溺水を防ぐために多くのプールではライフセーバーを配置しているが、問題なのは資格を有するライフセーバーの深刻な人材不足やライフセーバーの注意が行き届かなかったために事故の発見が遅れ、救助が遅れることなどであり、事故の発生を未然に防ぐことは容易ではない。
こうした問題を解決するべく、近年は溺水防止グッズが市場に出回っているが、その多くは溺れた人が自ら手動で空気を充填できるようになっている「溺水防止用浮き袋」で、水中で危険が生じた時には役立つが、現段階ではあまり普及していない。溺水の防止に力を入れているテック企業の「浅水科技(Seenwater Technology)」は危険を速やかに察知することに重点を置いた溺水警告デバイスを提供している。
浅水科技の創業者・韓怡氏によると、大半の溺水事故は救援が難しいわけではない。問題は、直ちに発見されないことだという。ライフセーバーを例に挙げると、彼らの勤務時間の大半は監視に費やされ、実際に水の中に入って救助を行うことはあまりない。プールに配置されるライフセーバーは人数や質の点で差があり、また彼らはプール内の死角や光の屈折などにより疲労を感じやすく、ミスを犯しやすい。子どもたちがプールに来るときは家族が付き添っているとはいえ、彼らにも注意が散漫になる瞬間はある。
それゆえ、韓怡氏は事故の発生を防ぐという方面で、溺水のリスクを事前に感知することが極めて重要と見ている。海外では10年以上も前から水中カメラなどによって安全を監視するシステムが導入されている。たとえばフランスの「Poseidon」は、水中カメラなどによって溺れている人を検出し、監視モニターや警告音で通知する。同システムはすでに約100件の救助例を有するという。
浅水科技は、消費者向けのウェアラブルアラーム装置「浅水小白」に加えて、業者向けにプール監視システム「泳池神眼」を自社開発した。
具体的な商品形態として、浅水小白は子ども用ウェアラブルスマート端末(水泳用ゴーグルや水泳帽に装着可)で、さまざまな溺水のシーンを識別することができ、圧力値や信号によって状況を伝送して、装着者が規則的に水面から顔を出して息継ぎをしているかを推測し、危険な場合はライフセーバーや監視員に光とアラームで警報を出す。

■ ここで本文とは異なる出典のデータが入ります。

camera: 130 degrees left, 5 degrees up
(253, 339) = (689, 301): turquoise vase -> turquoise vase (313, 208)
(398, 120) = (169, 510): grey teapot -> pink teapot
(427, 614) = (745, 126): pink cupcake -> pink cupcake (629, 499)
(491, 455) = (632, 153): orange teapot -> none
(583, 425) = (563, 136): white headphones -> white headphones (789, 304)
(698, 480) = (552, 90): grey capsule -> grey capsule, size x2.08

韓氏によると、浅水小白は主に無線伝送技術と溺水関連のアルゴリズムをベースにしたもので、これまでに試行錯誤を繰り返して水中から水上への信号伝送の問題を解決し、一般的な大きさのプールで最も遠い距離でも作動可能だという。
泳池神眼はコンピュータービジョン技術をベースにしており、中核技術は水中の物体識別および行動予測アルゴリズムだ。同製品はすでにISO規格に従って何度もテスト(マネキンを使用)が実施されており、アルゴリズムの訓練も行われている。

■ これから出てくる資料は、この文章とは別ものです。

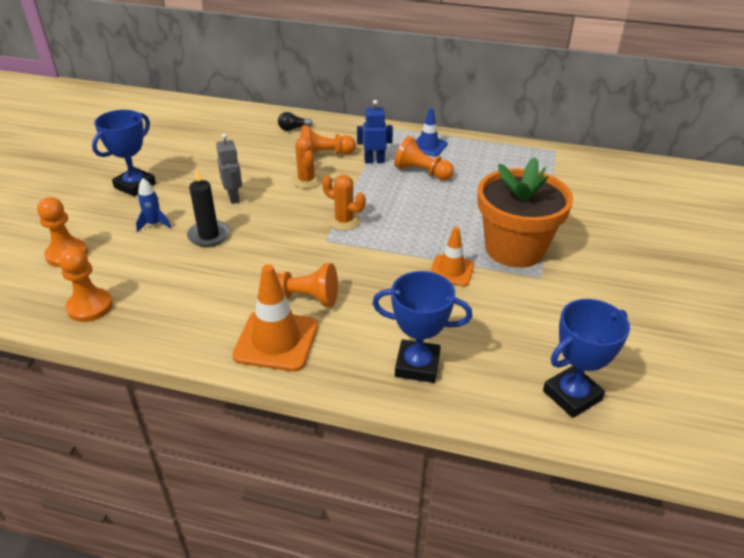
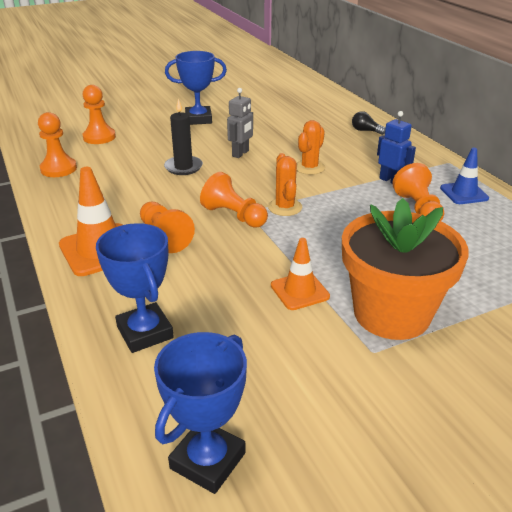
camera: 50 degrees right, 5 degrees down
(154, 224) = (168, 145): blue rocket -> none
(324, 155) = (356, 158): orange pawn -> orange pawn (234, 216)
(572, 395) = (208, 460): blue trophy -> blue trophy turned 75 degrees counterclockwise

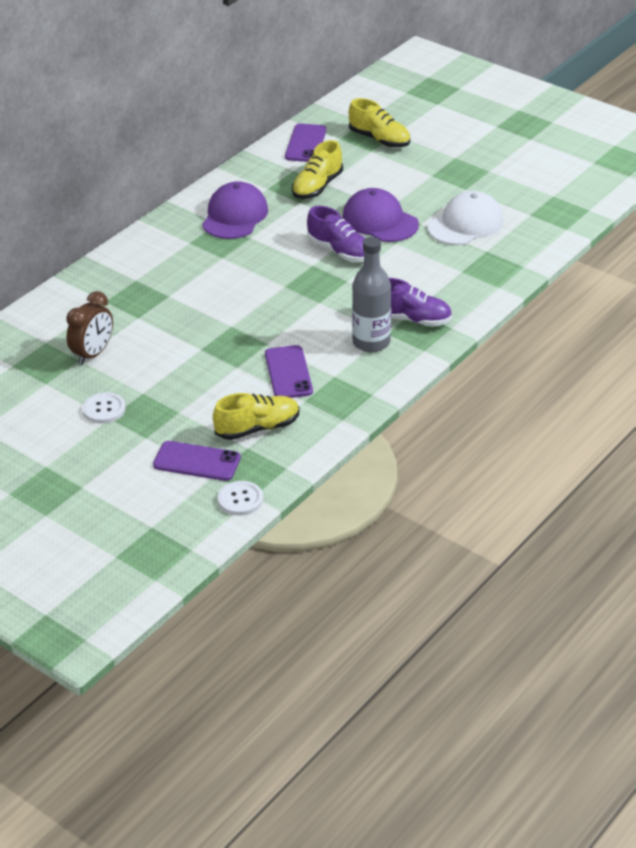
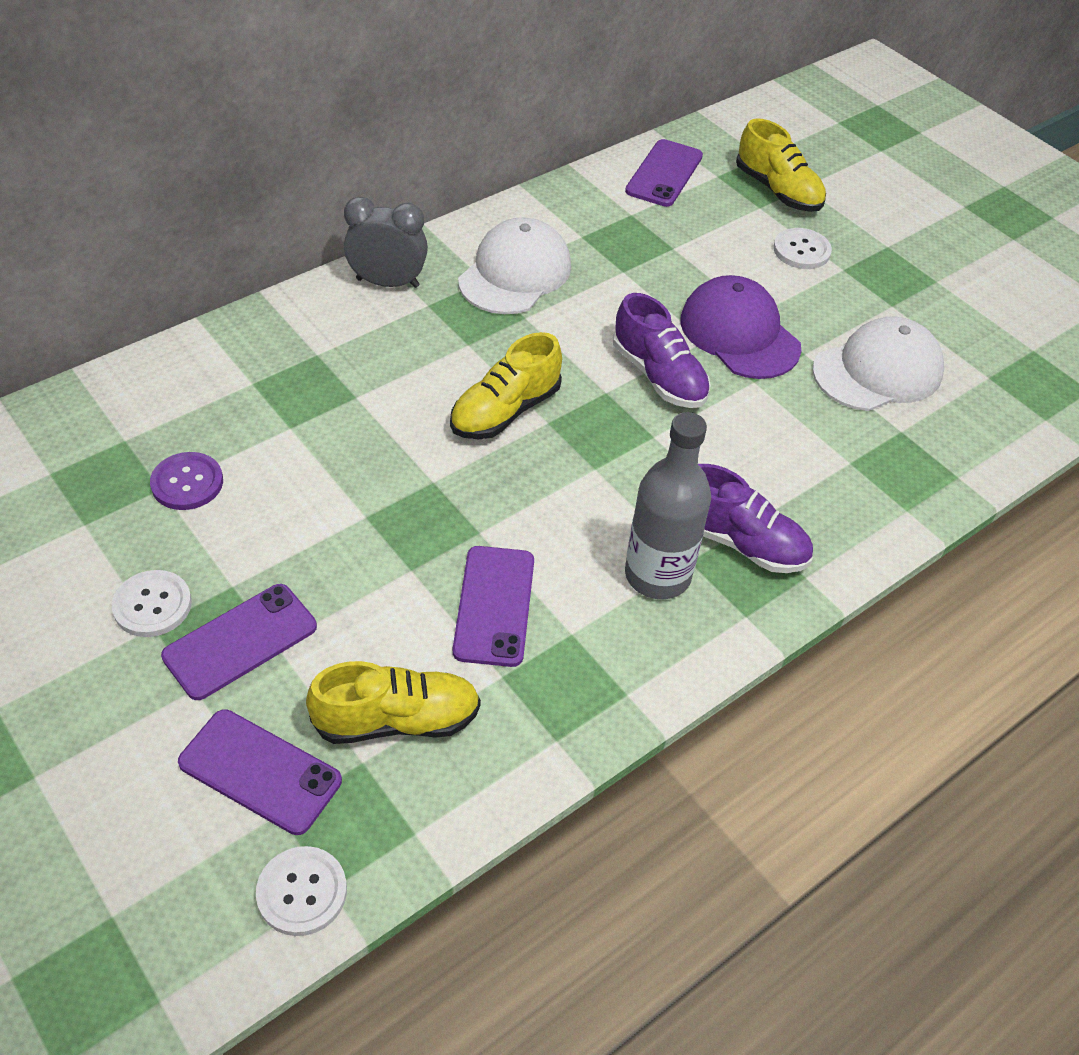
camera: 10 degrees right, 10 degrees up
(93, 354) = (187, 483): brown clock -> purple button
(159, 414) = (240, 641): none -> purple phone
(160, 236) = (387, 283): none -> grey clock
(235, 216) = (515, 273): purple cap -> white cap
(317, 187) = (659, 250): yellow shoe -> yellow shoe (505, 411)
(403, 170) = (801, 250): none -> white button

すでに何度もテストを重ねている浅水小白について、クラウドファンディングあるいは資金調達を行ってから発売したいと韓氏は考えており、価格は1000元(約1万6000円以内)以内に抑える予定だという。業者向けプール監視システムの泳池神眼はまだ開発段階だ。今後、同社は「水泳関連の安全サービス(商品と安全サービス)」を提供することで利益を上げることを考えている。
現在、浅水科技は今後2年間の事業発展に向けて、エンジェルラウンドで300万元(約4800万円)の資金調達を計画している。